Ernesto quedó a cargo de una tía, viuda de un resero, guitarrero y payador.
Cuando tenía trece años ya hacía las más variadas tareas en las chacras de Bayauca; y después del servicio militar, en tiempos de cosecha era bolsero en los galpones y seguía peonando durante el resto del año.
En los días de lluvia del verano -o en los siguientes- cuando los chacareros no mandaban las bolsas de la cosecha porque tenían que darlas vueltas para que se orearan, Ernesto se reunía con sus compañeros y amigos – que eran todos los del pueblo- en la cancha de paleta del “ñato” Lujan donde charlaban y despuntaban el vicio. Allí Ernesto aprovechaba para guitarrear, arte que sin mucha técnica -de práctica y oído nomás- había heredado de su tío. Pero Ernesto suplía su falta de estudios musicales con un profundo sentimiento de lo que hacía, y de su guitarra brotaban coplas y canciones populares que recibían el mejor de los aplausos: la mirada agradecida de sus amigos.
Fueron los Piumazzí quienes lo encaminaron en el arte de la música, enseñándole a marcar el compás y pronunciar las notas, lo que unido a su innato oído musical lo convirtieron en un buen guitarrero y cantor.
Un día, vaya a saber por qué, Ernesto metió sus pilchas en una bolsa y a caballo se fue del pueblo con su guitarra cruzada a la espalda. Rumbeó para Chancay, donde un amigo le había conseguido trabajo en una estancia; y había buena paga.
Poco y nada se supo de él hasta que ocho años después, por esas cosas de la vida, tuvo que volver a los caminos. Su caballo, la guitarra y el perro eran todo su capital.
Los Morillas
Primero fueron dos chajaes – bichos alcahuetes sí los hay – y después los teros que anunciaban que algo se movía en el campo. Pero en la chacra de los Morillas nadie les prestaba atención cuando se trabajaba. Y los Morillas estaban trabajando, como siempre, “Pepe” y Carlos empuñando la horquilla emparvaban y Miguel tiraba la “cigülde;a” elevando el montón de alfalfa. “Coco” cuidaba los chanchos y “Chiquitín” arreaba las lecheras para el corral. Amelia y Joaquín hacían el tambo de la tarde.

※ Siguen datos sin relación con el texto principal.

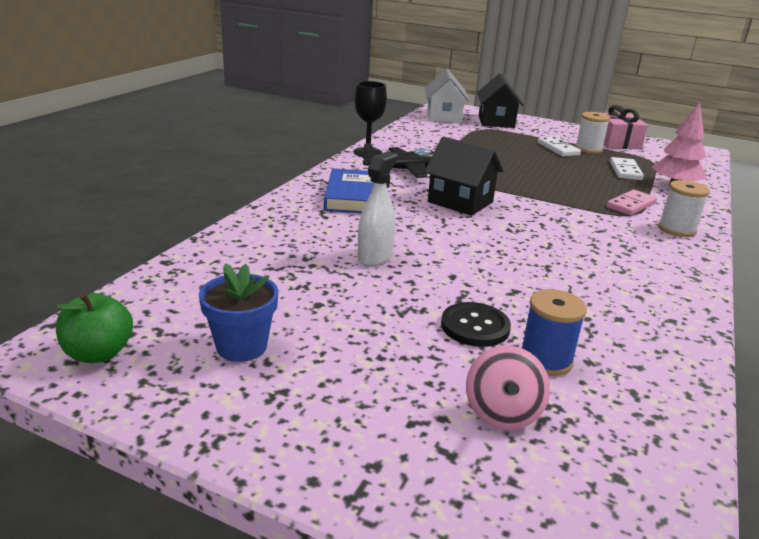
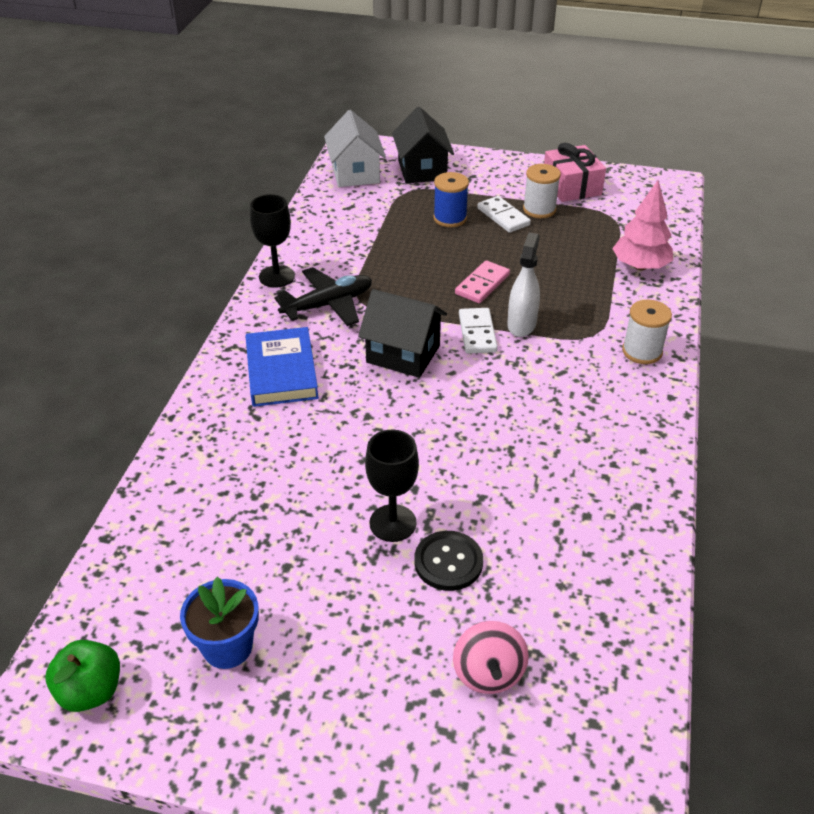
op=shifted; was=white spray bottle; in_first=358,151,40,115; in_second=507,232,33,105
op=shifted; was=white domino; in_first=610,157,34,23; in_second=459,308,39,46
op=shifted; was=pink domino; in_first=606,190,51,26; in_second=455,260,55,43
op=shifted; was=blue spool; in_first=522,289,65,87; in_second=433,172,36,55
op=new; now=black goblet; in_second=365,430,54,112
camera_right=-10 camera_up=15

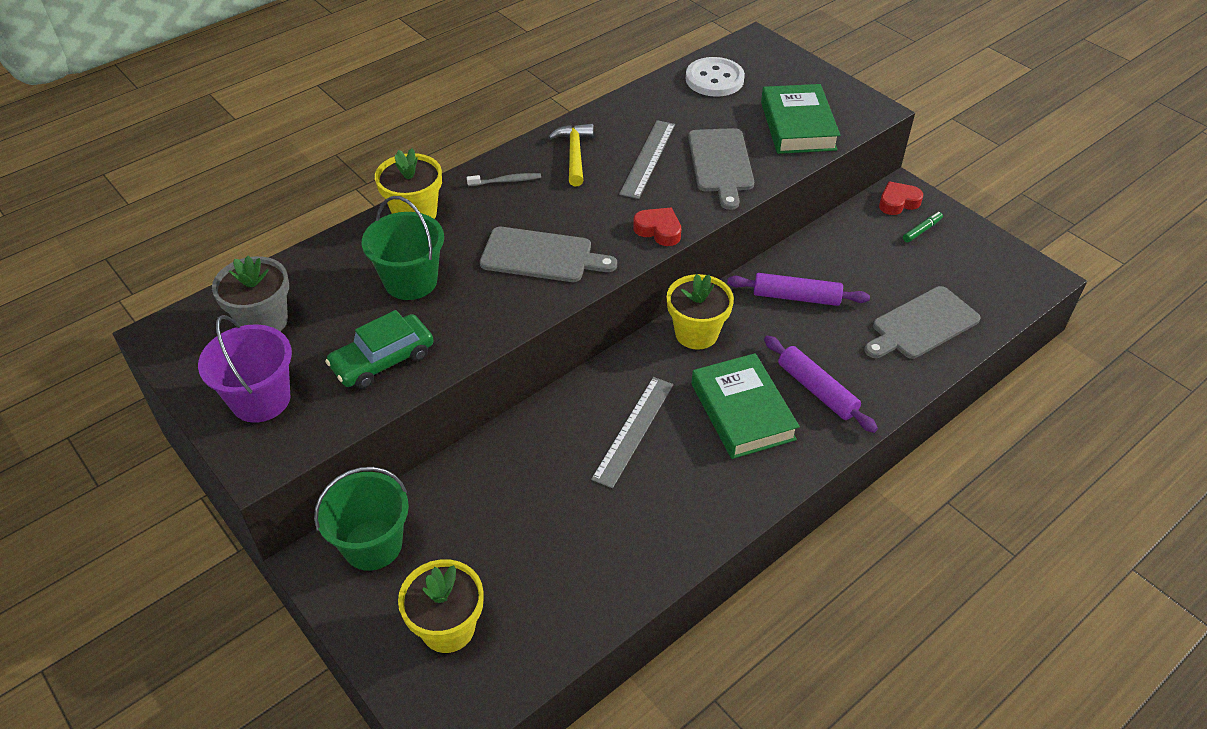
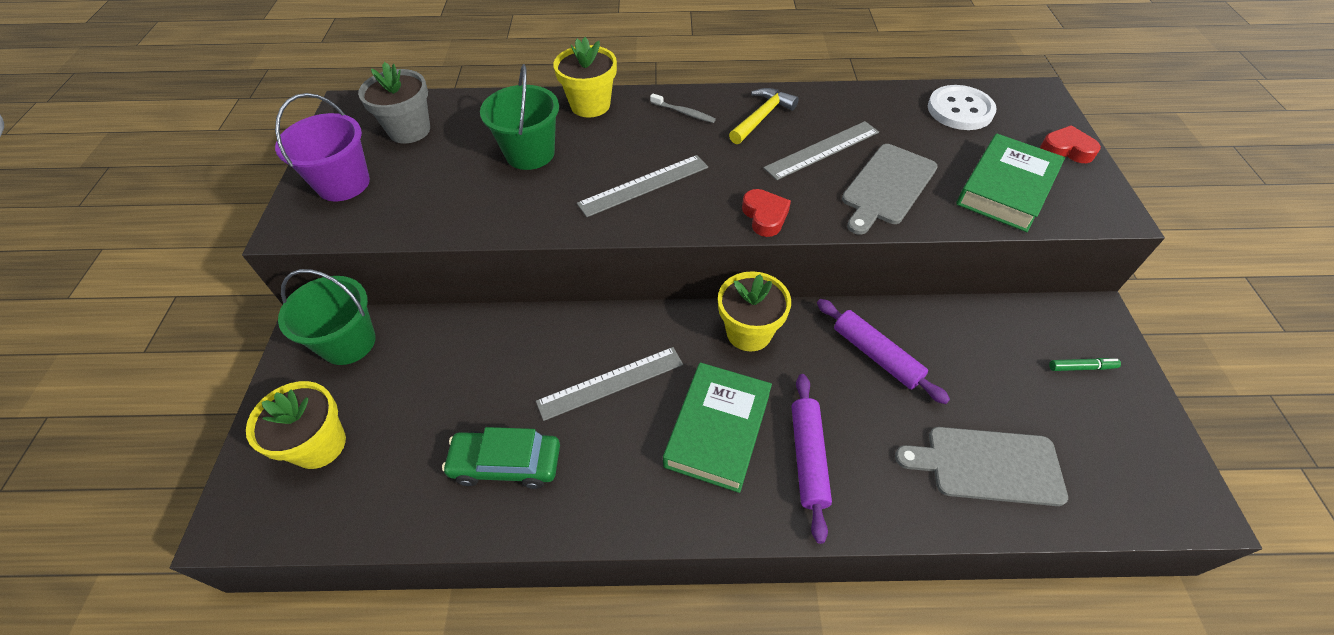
op=shifted; was=red heart; in_first=879,181,44,34; in_second=1040,125,61,38
op=swapped; was=grey cutting board; now=grey ruler; in_first=480,227,137,55; in_second=577,155,131,62
op=shifted; was=green car; in_first=325,310,109,79; in_second=442,427,118,62
camera_right=40 camera_up=5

Los primeros en verlo fueron los emparvadores, que desde arriba miraban cuando un hombre de a caballo se apeaba en la tranquera de entrada, frente al camino real que une Bragado con Los Toldos y Lincoln, costeando las vías del Sarmiento, y los demás lo notaron cuando al tranco de su caballo se acercaba a la casa y los perros salieron a recibirlo.
Amelia, cargaba dos baldes llenos de leche y caminaba hacia la cocina para hervirla, cuando lo vio y le gritó a Joaquín:
- ¡Viene gente!
Con la cabeza pegada a la panza de la lechera que ordeñaba, sentado en el banco de ordeñe y sin dejar de tirar las tetas, Joaquín le contestó:
- ¡Fíjate quién es! Ya termino y voy.
El visitante de espesa barba y vestido con la ropa propia de un gaucho: chambergo, botas gastadas, una guitarra cruzada a la espalda, y un puñal que asomaba bajo su chaqueta, donde un rayo de sol se astillaba sobre la guarda, animó su caballo a la bebida, del lado de afuera del corral y junto al molino; y mientras la bestia calmaba la sed, sin desmontar, lo miraba a Joaquín que con dos baldes de leche caminaba hacía la tranquera del corral.
- ¡Tomá Pepe!- le dijo a su hijo mayor, que junto con los hermanos habían venido hacia la casa, de curiosos y para no seguir trabajando- Lleva estos baldes a tu madre.
Cuando se acercó al gaucho, éste le sonrío y le saludó con un .¿Qué tal don Joaquín?., mientras tendía su mano para estrechar la del dueño de casa.
Joaquín entrecerraba los ojos tratando de identificar al paisano. El gaucho le advirtió la confusión y mientras desmontaba y lo abrazaba le decía:
Soy Ernesto. El que hombreaba bolsas en los galpones de Bayauca con Humberto Tortilla, “Pitongo”, “el Bacán”, “Juanillo” Carini, Luís Lujan y tantos otros; “Pepete”, y Reinaldo Carini eran los aguateros.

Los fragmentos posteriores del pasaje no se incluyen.